Kathy and Jim Smart don't really take much of the credit for him.

"Matt's a conformist," Kathy said. "He pretty much does what he's supposed to do."

He's also made history. About to enter his junior year at the Academies, this Plymouth native is the first Culver student to earn certification in three U.S. Sailing programs -- small boat sailing, keelboat sailing and coastal navigation -- in six weeks' time.

Keelboat sailing certification was offered at Culver for the first time this year, with the addition of five new boats.

Technically, Matt could now chart a course for a 27-foot boat from Lake Michigan to the Florida Keys -- so long as he stayed in view of the coastline.

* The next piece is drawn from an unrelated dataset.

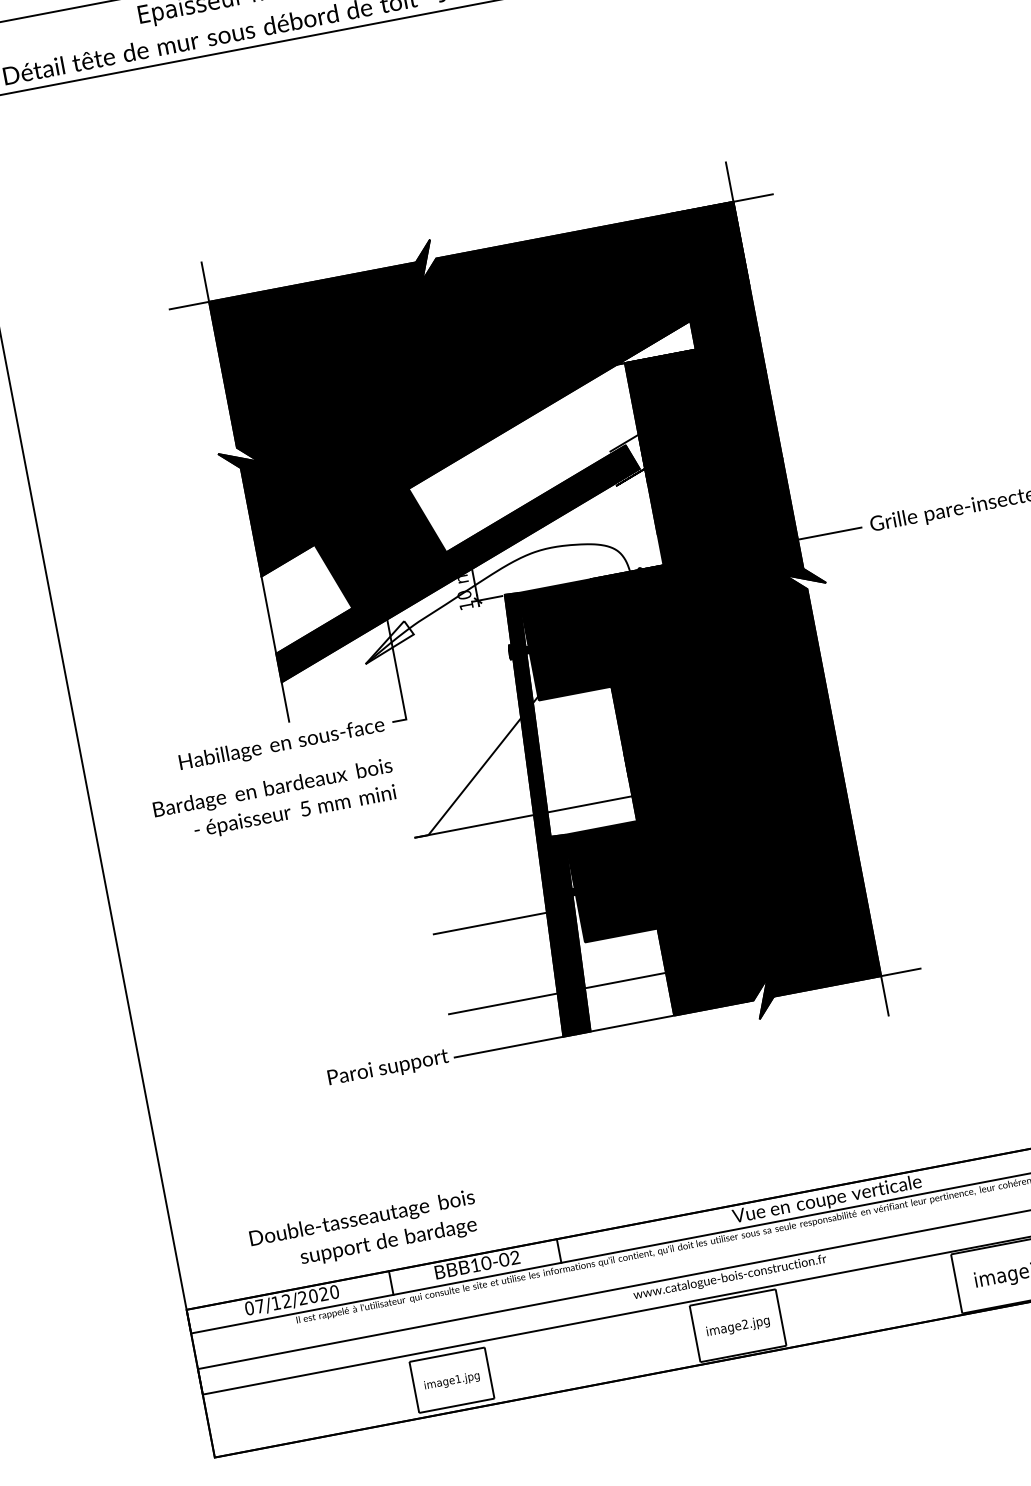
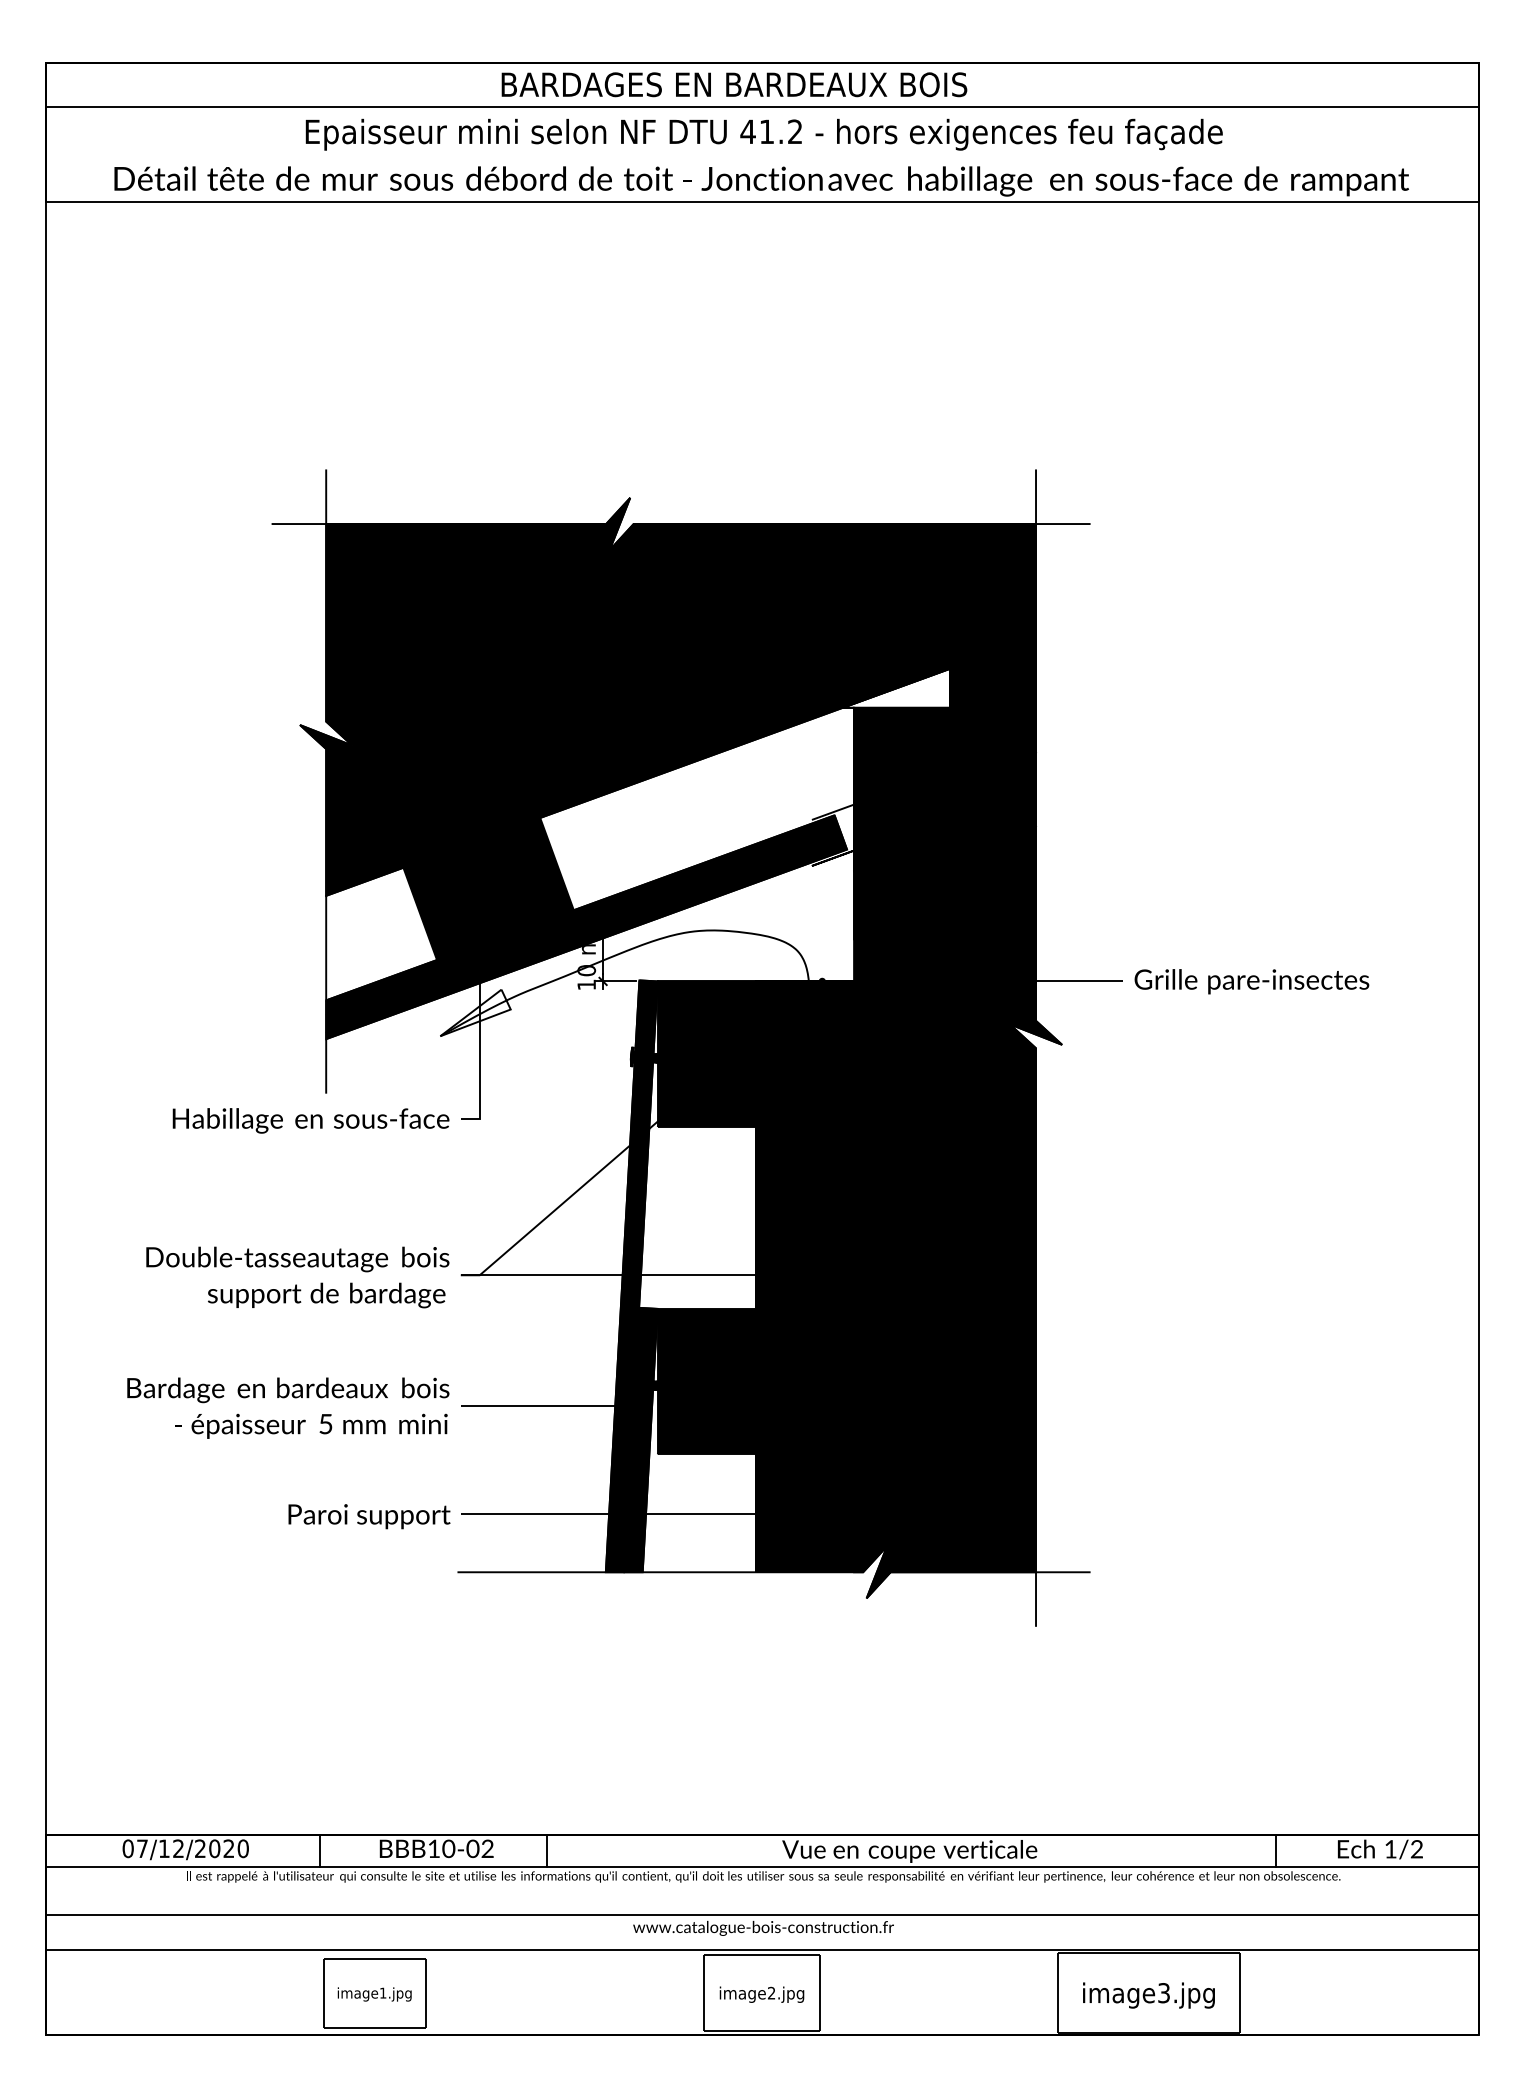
text: (275, 801) -> (288, 1407), moved
text: (388, 1068) -> (369, 1516), moved
text: (364, 1232) -> (297, 1277), moved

He said he hopes to own his own sailboat someday.

"It's an old conventional way to get around from one place to another," he said. "It's cheaper than motoring around because you're not wasting fuel."You can have massive amounts of room on these boats. ... It is quieter; all you've got is the waves and the wind."

Kathy said Matt became interested in the military and the Academies in second grade.

But she and Jim hadn't even thought about it until Nikki Rumpler, Matt's teacher at Webster Elementary, brought it up.

"The way he was in the classroom and as structured as he was as a student, she just felt that would be a program that would be so fitting for him," Kathy said.

That same year, a counselor from the Academies who attends Plymouth's St. Thomas Episcopal Church, where Matt is an acolyte, broached the topic with the Smarts."Now we have two people come up to me and say that we should consider the Academy for Matt," she said.

"We just kept watching him, and he's always been very responsible. He was kind of an adult as a little boy."

They began with the six-week Woodcrafts summer camp when Matt was about 9 years old, said Jim, manager of a communication warehouse in Bremen.

"I love my kids, and it's very tough to send them away for six weeks," he said. "But the growth that I've seen out of both of my children -- the accountability, the responsibility and leadership and maturing that they gain over those six weeks -- they would not get sitting in the house all summer."

Kathy has worked for the Culver Summer Camps and Schools for five years, earning a price break for her children's tuition.They're seeing results during the school year, too.

Matt has maintained at least a 3.4 grade-point average for his first two years at the Academies.

He also is a regimental adjutant and bugler. This meant, as a day student, Kathy had to drive him to Culver each morning at 5:30 a.m. to perform the reveille and pick him up after the 10:15 p.m. taps.

Now, Matt is boarding down there, the family joked.In addition to good grades and trumpet skills, Cadet Master Sgt. Matt is also on the varsity sailing team at the Academies and was the main mast captain this summer on the R.H. Ledbetter, the three-mast schooner sited on the shores of Lake Maxinkuckee,

Kathy said she thinks some people don't understand the hard work that goes into the summer camps in Culver.

Matt, for example, spent four hours each day for six weeks taking the sailboat certification classes.

Some of the work is in the classroom and some is out on the extensive Academies-owned fleet.

For one drill, the campers went to Lake Michigan and had to turn off their Global Positioning System and find their way back."I guess it's similar to a driver's license. It's sort of like a passport," Matt said of his certifications.

But you never had a five-hour exam at the License Branch.

Five hours, but just seven questions. That shows you how hard these certifications are.

With all the work going into his schooling, Matt hasn't yet taken his parents out on the lake.

"We've never sailed," Kathy said."We're hoping he'll take us out. It's my goal to get out on a sailboat with him before the end of the year."